Ramos Horta ainda defendeu que a ONU, a CPLP e a União Africana devem tomar “posições muito claras, sem ambiguidades, face à situação que se criou”. À TSF, disse que “não se pode permitir que o Presidente da República demita um governo, com um ano apenas de governação, sem lhe ter dado tempo para que governasse melhor”.

PM nega
Domingos Simões Pereira, o primeiro-ministro rejeitou as acusações de “corrupção” e desafiou o chefe de Estado a rever em conjunto com o FMI as contas públicas que pôs em causa. “Há um relatório do FMI sobre o desempenho do Governo e esse relatório demonstra que o Governo não só cumpriu as metas programadas que havia fixado, como ultrapassou claramente esse resultado”, referiu Simões Pereira, que preside ao PAIGC, depois de ter discursado perante os militantes na sede do partido – onde manteve reuniões com dirigentes e membros do Governo destituído.

“Vamos divulgar proximamente números exatos das contas públicas, mas penso antecipadamente que é fácil responder ao Presidente da República”, com base nos números do FMI, salientou.

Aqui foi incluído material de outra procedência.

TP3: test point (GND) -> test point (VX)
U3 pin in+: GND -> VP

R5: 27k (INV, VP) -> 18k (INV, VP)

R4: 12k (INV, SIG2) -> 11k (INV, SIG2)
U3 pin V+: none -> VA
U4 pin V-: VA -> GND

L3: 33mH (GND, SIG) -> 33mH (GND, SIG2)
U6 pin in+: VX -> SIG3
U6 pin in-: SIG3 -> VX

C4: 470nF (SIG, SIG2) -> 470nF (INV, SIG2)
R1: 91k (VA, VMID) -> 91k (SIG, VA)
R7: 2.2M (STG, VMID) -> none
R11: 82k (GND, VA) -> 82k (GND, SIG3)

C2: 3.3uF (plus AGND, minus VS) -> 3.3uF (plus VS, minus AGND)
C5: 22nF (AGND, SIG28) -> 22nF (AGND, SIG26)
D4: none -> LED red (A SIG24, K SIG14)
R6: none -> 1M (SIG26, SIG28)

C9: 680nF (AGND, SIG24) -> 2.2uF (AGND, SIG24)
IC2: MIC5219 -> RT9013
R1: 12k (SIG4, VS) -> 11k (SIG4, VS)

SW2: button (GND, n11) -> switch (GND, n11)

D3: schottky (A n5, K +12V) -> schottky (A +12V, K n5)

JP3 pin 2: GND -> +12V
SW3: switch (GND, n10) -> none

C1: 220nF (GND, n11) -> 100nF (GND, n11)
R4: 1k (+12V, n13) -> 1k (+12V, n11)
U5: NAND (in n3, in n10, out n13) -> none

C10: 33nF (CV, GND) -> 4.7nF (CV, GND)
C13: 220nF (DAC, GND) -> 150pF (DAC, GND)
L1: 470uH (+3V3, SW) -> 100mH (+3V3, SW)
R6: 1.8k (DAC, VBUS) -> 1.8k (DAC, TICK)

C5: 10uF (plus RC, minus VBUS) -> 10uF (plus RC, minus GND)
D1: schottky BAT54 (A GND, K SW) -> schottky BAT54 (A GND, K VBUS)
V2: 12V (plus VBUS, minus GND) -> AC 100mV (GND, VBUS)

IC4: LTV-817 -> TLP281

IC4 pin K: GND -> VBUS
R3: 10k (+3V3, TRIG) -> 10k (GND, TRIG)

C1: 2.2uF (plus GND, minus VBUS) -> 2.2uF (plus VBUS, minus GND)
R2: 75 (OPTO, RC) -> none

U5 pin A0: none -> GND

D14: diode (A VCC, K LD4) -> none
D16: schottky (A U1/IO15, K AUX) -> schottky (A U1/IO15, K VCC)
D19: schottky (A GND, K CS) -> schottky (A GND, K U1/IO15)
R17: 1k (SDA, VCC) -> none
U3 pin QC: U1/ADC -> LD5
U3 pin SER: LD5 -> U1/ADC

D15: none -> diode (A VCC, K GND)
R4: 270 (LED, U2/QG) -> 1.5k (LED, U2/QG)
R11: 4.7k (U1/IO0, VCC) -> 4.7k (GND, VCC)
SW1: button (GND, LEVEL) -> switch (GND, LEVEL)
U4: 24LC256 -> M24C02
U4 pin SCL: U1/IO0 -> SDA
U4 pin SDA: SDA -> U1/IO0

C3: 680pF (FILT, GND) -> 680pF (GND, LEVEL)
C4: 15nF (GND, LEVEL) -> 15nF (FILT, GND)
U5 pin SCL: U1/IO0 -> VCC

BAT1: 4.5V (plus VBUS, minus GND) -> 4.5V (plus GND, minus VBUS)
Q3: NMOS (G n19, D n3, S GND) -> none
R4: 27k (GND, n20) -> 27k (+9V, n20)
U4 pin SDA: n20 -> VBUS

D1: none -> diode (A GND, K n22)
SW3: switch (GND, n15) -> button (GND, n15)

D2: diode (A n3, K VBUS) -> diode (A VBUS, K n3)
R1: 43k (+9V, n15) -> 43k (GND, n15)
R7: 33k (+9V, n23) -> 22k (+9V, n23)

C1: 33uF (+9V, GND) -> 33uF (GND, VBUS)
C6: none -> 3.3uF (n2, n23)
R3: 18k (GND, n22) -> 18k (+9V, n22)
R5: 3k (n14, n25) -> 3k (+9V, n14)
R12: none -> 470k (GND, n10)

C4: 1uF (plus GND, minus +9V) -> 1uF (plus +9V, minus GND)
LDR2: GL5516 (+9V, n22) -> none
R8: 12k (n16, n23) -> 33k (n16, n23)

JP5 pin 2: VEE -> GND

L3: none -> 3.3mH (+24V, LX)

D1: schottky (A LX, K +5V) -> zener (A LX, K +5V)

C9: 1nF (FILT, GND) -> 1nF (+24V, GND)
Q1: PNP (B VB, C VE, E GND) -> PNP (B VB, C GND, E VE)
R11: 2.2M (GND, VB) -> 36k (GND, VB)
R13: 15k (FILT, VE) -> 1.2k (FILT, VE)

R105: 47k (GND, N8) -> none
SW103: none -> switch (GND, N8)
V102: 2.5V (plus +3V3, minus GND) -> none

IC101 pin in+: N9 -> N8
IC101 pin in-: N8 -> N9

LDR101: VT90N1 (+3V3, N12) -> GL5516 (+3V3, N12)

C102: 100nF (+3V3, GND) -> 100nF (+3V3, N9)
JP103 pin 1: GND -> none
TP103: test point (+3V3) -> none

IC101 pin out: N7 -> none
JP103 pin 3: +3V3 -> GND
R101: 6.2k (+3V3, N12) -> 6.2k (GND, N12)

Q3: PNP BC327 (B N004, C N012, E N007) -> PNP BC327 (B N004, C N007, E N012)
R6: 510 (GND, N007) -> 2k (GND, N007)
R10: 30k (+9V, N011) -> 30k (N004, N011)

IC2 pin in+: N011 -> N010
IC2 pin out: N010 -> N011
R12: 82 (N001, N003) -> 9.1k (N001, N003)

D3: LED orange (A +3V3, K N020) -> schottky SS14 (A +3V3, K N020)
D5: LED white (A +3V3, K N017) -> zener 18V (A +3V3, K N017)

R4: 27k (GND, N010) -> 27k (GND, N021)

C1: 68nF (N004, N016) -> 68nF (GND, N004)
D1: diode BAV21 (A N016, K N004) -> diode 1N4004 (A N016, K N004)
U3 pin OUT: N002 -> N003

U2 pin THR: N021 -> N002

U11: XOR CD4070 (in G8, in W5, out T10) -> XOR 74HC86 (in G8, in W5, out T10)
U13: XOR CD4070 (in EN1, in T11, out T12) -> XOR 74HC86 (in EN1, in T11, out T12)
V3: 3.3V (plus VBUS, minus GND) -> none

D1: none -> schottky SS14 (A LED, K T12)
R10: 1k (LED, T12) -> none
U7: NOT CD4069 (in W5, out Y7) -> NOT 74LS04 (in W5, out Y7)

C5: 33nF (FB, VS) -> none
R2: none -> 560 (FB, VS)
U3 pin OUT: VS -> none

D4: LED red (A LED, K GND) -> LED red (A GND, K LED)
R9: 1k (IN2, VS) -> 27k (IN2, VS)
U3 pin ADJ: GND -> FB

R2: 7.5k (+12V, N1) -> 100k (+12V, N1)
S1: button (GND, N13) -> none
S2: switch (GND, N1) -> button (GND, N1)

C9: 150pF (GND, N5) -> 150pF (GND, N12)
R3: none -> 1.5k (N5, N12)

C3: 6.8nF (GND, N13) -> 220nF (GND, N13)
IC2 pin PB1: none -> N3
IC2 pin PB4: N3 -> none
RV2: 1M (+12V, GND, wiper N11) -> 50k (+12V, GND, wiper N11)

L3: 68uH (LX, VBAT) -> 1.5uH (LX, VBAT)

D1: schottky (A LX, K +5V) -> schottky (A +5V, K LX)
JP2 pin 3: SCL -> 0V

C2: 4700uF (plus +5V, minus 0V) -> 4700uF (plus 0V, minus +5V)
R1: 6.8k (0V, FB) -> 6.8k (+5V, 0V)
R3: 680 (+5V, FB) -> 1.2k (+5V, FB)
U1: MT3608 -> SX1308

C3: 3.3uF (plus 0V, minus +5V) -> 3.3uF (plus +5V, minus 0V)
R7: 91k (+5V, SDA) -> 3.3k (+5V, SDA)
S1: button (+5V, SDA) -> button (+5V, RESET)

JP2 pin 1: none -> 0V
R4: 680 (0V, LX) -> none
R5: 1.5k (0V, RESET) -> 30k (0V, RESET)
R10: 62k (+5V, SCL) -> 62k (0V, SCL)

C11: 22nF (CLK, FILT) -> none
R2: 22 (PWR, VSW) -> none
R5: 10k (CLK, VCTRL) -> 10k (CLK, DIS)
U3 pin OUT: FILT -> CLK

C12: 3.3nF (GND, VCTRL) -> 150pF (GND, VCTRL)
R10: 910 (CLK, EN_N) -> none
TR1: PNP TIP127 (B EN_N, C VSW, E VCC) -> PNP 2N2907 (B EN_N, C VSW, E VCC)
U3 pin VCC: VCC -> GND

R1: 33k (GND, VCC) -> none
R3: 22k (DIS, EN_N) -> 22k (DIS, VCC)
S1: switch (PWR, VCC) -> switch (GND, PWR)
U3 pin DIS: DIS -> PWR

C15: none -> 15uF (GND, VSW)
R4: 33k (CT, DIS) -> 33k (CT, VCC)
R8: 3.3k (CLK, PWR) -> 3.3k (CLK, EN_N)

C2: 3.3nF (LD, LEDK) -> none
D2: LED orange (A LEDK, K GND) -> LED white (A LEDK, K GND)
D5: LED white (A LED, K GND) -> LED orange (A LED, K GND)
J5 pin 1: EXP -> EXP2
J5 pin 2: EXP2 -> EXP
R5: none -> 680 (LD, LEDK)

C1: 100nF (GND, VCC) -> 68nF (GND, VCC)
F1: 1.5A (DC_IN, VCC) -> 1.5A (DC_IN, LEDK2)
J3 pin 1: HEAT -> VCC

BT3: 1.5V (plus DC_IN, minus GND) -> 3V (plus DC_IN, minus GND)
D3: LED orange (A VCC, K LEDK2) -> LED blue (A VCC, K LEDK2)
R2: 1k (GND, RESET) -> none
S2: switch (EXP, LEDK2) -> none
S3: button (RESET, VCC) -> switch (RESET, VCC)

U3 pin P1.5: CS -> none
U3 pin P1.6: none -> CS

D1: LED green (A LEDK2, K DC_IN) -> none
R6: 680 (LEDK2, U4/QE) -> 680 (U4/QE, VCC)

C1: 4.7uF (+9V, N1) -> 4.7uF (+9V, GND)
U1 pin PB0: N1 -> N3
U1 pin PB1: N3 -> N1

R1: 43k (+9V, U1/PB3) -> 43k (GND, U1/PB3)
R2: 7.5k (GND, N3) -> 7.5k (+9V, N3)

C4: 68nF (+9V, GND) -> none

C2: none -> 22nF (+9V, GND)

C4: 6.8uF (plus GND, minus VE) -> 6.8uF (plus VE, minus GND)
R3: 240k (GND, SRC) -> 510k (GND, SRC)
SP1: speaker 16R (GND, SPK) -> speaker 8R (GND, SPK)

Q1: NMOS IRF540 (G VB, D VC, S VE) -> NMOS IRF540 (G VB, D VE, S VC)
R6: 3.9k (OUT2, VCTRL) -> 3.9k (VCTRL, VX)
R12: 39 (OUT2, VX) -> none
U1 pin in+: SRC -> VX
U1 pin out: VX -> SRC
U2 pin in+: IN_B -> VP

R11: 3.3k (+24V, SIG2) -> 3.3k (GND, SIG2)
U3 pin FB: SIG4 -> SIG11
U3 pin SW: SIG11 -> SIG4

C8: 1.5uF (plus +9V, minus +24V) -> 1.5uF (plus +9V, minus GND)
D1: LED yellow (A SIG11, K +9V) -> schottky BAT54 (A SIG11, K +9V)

Após o anúncio, também o representante especial do secretário-geral das Nações Unidas (ONU) no país, Miguel Trovoada, declarou que a comunidade internacional aguardará os próximos passos do Presidente. Em declarações à Rádio ONU a partir de Bissau, Miguel Trovoada deu conta dos planos do Presidente, que terá prometido pedir ao partido que venceu as últimas eleições legislativas, PAIGC, ao qual o Chefe de Estado também pertence, que proponha um novo chefe de governo.

Segundo ele, a comunidade internacional apenas pode apelar “à solução pacífica de todos os problemas, manutenção de um clima de estabilidade, e que o respeito dos direitos humanos e o respeito pelas regras constitucionais seja observado”.